Patrick Black, M.D. (1813 – 12 October 1879) was a Scottish physician.

==Biography==
Black was son of Colonel Patrick Black, of the Bengal cavalry, and like his father was called after his ancestor, Sir Patrick Dun, president of the Irish College of Physicians in 1681. He was born at Aberdeen in 1813. He was sent to Eton in 1828, matriculated at Christ Church in 1831, and graduated M.D. at Oxford in 1836. In 1842 he was elected assistant physician to St. Bartholomew's Hospital, in 1851 Warden of its college, in 1860 physician to the hospital, and somewhat later lecturer on medicine in the school. Black was a tall and handsome man, and the trust which his open countenance encouraged was never disappointed. He was a careful observer, a just reasoner, well read in medicine, a scholar who enjoyed literature, a physician who, as one of his patients remarked, hastened no one into the grave, yet he never attained a large practice.
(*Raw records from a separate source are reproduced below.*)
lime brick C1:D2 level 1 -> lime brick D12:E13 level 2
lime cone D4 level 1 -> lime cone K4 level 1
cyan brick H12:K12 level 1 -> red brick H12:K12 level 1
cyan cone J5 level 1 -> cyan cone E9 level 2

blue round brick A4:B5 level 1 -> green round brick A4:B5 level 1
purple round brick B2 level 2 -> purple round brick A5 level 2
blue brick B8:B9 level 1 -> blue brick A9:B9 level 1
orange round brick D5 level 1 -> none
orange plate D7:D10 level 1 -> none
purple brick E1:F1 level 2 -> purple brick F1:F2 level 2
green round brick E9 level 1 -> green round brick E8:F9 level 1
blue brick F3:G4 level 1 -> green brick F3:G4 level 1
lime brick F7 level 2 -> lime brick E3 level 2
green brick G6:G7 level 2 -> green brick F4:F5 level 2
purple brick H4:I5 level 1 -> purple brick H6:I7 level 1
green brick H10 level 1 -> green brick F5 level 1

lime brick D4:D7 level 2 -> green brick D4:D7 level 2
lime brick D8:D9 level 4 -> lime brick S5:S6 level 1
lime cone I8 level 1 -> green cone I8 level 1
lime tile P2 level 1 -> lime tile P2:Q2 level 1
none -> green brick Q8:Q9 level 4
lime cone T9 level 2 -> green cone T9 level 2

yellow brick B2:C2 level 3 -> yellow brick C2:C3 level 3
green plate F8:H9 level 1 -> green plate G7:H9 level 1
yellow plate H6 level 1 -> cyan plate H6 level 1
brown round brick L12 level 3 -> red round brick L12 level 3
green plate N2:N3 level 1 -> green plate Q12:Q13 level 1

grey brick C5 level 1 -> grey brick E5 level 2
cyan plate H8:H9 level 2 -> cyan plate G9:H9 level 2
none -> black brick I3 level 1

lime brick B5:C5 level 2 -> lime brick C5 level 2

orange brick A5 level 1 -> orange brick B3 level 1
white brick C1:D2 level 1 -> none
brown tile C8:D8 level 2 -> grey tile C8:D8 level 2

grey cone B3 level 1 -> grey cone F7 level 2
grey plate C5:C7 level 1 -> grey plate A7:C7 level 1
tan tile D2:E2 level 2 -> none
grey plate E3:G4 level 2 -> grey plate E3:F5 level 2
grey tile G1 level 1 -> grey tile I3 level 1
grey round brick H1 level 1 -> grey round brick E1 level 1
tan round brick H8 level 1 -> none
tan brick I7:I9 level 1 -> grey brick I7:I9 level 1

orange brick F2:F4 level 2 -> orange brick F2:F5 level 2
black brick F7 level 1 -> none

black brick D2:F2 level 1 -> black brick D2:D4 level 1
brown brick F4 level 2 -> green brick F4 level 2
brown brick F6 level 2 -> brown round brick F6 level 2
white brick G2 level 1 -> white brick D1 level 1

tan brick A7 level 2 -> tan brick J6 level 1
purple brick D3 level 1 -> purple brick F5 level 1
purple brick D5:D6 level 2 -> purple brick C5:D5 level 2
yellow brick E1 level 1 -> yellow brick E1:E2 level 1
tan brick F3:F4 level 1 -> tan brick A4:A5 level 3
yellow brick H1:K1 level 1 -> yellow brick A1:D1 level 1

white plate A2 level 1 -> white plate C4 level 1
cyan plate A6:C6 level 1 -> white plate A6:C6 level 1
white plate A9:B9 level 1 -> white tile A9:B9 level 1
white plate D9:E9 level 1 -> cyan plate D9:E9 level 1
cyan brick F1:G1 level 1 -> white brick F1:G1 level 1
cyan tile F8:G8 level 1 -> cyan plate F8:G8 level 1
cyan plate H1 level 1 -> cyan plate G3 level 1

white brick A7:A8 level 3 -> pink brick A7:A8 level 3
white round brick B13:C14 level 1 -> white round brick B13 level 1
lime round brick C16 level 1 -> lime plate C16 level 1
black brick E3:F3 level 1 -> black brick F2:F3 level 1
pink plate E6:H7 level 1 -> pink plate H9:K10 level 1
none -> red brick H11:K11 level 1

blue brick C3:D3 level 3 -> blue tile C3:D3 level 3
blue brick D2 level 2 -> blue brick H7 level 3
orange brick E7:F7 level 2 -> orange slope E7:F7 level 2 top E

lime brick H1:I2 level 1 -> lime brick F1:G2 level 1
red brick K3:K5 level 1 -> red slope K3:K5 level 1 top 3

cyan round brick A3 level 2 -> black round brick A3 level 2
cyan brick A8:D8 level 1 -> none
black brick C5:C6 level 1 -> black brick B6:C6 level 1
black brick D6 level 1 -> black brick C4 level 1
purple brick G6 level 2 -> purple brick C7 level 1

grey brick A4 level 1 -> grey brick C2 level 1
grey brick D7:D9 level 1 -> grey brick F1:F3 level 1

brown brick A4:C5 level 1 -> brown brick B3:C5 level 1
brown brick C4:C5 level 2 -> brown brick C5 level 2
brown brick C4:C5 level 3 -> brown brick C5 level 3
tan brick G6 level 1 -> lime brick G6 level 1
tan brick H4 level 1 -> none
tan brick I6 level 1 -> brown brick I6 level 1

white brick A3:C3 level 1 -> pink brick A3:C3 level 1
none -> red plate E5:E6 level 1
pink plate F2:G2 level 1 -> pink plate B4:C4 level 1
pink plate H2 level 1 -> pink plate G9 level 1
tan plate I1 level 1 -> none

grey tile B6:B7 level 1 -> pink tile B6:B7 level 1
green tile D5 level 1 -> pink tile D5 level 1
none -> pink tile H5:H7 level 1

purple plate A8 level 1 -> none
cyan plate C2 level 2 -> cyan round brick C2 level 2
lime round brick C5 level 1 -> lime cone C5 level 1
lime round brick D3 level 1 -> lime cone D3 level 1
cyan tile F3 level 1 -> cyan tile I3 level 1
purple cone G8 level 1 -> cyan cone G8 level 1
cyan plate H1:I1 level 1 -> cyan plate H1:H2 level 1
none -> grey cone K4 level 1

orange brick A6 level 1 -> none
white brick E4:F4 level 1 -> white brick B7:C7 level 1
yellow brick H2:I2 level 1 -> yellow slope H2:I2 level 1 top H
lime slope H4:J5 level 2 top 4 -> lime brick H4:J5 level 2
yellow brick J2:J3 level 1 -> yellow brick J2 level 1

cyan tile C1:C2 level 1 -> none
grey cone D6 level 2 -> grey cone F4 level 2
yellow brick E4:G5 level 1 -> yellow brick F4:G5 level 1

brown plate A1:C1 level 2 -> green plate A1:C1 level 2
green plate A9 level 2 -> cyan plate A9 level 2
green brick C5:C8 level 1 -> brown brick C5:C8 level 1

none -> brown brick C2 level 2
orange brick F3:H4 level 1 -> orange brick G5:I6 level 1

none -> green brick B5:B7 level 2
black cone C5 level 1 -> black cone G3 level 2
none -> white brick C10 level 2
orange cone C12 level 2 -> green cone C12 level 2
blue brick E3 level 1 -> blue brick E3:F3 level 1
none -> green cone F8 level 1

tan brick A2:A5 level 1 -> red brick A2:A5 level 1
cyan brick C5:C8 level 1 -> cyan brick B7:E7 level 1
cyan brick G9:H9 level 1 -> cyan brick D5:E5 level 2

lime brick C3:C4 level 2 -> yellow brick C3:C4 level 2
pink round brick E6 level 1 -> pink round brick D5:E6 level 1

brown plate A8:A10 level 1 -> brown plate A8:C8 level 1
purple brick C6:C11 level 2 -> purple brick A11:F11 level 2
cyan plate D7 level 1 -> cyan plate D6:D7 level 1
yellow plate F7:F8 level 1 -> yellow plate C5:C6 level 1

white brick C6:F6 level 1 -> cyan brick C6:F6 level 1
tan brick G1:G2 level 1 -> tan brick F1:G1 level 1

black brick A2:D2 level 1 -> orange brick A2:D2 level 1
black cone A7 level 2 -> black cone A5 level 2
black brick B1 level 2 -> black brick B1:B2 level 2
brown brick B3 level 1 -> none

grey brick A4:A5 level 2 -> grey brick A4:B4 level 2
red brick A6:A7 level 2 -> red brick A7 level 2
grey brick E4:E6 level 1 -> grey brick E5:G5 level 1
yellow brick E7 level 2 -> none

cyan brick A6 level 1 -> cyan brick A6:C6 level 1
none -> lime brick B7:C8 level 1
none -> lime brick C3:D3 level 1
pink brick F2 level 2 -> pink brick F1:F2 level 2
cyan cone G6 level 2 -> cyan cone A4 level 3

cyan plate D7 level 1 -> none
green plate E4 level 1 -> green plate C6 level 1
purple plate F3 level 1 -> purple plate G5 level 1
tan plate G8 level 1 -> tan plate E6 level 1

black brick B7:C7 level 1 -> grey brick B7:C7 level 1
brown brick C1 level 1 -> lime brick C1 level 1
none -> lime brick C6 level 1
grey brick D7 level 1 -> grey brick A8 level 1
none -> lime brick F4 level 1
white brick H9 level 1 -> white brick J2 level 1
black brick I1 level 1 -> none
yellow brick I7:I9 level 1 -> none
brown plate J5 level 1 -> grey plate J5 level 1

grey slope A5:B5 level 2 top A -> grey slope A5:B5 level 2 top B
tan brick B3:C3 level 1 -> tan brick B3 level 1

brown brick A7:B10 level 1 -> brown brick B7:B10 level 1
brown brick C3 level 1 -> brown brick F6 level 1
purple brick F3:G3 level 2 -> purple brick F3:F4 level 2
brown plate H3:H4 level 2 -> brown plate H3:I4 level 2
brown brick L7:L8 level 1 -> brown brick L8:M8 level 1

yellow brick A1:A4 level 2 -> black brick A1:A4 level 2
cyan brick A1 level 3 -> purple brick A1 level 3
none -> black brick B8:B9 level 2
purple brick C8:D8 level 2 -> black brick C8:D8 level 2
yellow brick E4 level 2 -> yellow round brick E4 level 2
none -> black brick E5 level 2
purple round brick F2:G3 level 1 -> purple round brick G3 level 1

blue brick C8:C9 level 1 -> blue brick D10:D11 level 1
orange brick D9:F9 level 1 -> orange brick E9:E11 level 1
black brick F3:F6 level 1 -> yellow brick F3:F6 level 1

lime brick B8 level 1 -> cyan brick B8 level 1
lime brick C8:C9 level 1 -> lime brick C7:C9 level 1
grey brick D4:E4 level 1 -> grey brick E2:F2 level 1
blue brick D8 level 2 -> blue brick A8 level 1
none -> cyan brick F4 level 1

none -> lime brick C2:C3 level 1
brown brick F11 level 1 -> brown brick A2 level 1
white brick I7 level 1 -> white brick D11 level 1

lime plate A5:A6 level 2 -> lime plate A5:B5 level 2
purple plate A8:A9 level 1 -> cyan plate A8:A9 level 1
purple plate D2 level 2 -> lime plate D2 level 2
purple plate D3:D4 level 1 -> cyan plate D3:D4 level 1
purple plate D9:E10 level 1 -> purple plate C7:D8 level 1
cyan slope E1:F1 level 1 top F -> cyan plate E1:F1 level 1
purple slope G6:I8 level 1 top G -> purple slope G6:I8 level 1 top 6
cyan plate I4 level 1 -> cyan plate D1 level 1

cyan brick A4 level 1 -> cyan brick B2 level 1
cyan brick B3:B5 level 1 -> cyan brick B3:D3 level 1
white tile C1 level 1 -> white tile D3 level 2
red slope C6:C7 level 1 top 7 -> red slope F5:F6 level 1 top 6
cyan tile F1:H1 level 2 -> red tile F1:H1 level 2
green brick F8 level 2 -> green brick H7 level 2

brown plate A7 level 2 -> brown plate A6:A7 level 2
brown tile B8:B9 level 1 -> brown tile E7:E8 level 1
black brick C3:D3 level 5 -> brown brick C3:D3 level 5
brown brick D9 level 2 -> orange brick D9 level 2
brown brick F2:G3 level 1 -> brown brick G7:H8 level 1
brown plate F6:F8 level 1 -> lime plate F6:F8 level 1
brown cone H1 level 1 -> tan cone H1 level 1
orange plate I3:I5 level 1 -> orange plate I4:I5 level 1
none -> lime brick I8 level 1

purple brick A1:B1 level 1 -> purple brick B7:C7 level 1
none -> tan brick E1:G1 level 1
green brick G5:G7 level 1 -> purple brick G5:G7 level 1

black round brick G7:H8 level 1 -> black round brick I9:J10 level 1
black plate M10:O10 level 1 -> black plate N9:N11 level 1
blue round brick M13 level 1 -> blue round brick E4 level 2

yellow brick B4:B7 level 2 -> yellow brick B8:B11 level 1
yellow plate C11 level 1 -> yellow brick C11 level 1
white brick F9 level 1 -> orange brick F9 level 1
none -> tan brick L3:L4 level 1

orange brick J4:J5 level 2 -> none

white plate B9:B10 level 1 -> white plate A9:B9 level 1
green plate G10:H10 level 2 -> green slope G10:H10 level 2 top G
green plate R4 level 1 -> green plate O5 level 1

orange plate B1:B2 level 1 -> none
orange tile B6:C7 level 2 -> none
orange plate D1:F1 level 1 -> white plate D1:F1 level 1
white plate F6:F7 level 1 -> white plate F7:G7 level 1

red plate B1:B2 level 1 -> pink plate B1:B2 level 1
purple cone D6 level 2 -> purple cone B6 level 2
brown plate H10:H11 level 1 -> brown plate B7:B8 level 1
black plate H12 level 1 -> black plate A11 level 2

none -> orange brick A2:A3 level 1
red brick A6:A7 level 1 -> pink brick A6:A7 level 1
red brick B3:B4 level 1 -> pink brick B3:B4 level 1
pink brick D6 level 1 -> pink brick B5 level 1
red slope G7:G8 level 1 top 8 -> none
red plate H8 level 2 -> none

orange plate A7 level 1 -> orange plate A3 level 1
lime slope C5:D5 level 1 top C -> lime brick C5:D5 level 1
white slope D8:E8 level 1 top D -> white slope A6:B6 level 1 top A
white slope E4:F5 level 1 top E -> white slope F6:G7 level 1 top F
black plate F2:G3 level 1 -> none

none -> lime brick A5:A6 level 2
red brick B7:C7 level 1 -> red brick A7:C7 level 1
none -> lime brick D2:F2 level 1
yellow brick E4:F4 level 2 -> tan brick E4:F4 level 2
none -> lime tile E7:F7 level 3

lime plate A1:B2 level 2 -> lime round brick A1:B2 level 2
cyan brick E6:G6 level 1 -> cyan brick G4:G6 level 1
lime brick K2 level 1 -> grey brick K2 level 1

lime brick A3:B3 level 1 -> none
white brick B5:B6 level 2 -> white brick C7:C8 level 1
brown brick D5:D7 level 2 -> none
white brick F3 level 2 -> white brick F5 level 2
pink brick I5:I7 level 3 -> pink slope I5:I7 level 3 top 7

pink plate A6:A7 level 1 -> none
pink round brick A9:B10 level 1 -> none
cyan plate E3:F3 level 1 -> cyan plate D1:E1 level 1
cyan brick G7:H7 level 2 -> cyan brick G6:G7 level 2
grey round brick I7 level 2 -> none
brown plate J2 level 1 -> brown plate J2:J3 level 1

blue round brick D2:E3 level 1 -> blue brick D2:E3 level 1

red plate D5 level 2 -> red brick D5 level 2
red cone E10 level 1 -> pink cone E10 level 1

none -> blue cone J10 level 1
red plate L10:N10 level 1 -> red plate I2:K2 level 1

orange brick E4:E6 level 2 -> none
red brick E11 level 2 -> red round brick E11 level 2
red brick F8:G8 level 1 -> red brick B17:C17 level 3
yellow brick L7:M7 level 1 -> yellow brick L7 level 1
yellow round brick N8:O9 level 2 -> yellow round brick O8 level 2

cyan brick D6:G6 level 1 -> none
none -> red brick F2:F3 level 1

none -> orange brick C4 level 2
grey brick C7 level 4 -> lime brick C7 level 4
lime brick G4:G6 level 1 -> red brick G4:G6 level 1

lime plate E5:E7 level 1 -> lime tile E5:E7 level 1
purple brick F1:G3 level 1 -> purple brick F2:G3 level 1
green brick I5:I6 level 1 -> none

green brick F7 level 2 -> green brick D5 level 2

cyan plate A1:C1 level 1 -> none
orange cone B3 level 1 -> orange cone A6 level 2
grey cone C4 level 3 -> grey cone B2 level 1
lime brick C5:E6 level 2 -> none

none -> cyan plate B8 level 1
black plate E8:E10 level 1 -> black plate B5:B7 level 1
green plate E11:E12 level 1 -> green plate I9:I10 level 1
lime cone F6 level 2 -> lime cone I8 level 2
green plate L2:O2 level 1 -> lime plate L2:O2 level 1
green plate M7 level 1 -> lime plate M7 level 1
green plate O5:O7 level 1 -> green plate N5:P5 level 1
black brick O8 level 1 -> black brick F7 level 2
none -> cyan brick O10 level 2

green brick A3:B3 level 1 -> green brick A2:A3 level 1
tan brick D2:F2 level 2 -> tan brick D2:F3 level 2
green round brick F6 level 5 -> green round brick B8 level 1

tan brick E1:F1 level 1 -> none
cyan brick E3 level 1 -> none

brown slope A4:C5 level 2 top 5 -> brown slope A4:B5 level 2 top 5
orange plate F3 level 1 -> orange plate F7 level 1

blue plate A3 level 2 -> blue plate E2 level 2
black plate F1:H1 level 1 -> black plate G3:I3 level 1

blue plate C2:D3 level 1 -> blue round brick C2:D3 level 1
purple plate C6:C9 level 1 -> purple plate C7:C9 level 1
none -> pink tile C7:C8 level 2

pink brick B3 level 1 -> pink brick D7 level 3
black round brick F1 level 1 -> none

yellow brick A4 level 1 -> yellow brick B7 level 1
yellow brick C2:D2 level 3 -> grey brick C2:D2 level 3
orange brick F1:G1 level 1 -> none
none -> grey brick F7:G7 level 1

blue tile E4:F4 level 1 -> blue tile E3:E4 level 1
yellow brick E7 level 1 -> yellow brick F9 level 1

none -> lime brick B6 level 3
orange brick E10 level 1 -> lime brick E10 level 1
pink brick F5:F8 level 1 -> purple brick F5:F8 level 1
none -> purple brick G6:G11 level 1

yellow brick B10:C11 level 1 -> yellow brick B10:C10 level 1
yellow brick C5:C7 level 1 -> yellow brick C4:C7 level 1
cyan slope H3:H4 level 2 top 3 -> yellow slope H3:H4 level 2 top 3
That he was a man of considerable property perhaps stood in his way, but another reason was that he had so little belief in treatment that both students and patients perceived that he regarded his own prescription as a ceremonial observance rather than as a practical measure. He even questioned the value of quinine as a remedy for ague. In 1855 Black wrote a short treatise: ‘Chloroform; how shall we ensure safety in its administration?’ In 1867 he revised the Latin part of the ‘Nomenclature of Diseases’ for the College of Physicians, of which he was a fellow and three times censor. In 1876 he published a popular lecture on ‘Respiration,’ a pamphlet on ‘Scurvy,’ and an ‘Essay on the Use of the Spleen.’ His sceptical turn of mind is noticeable in all: he doubts whether chloroform ever causes death except by simple suffocation, doubts whether lime juice prevents scurvy, and doubts whether the spleen does anything but regulate the current of the blood. His scepticism was an infirmity which prevented his accumulated observation from yielding its proper fruit, but it did not affect his personal relations with mankind. He was sound in his judgment of character, firm in his friendship, and universal in his kindness. He died on 12 October 1879. His colleague, Dr. Reginald Southey, wrote his memoir in the St. Bartholomew's Hospital Reports, vol. xv., and his former house physician, Dr. R. Bridges, published in 1876 a Latin poem dedicated to Dr. Black. and describing in Ovidian verse his personal appearance, character, and manner of teaching.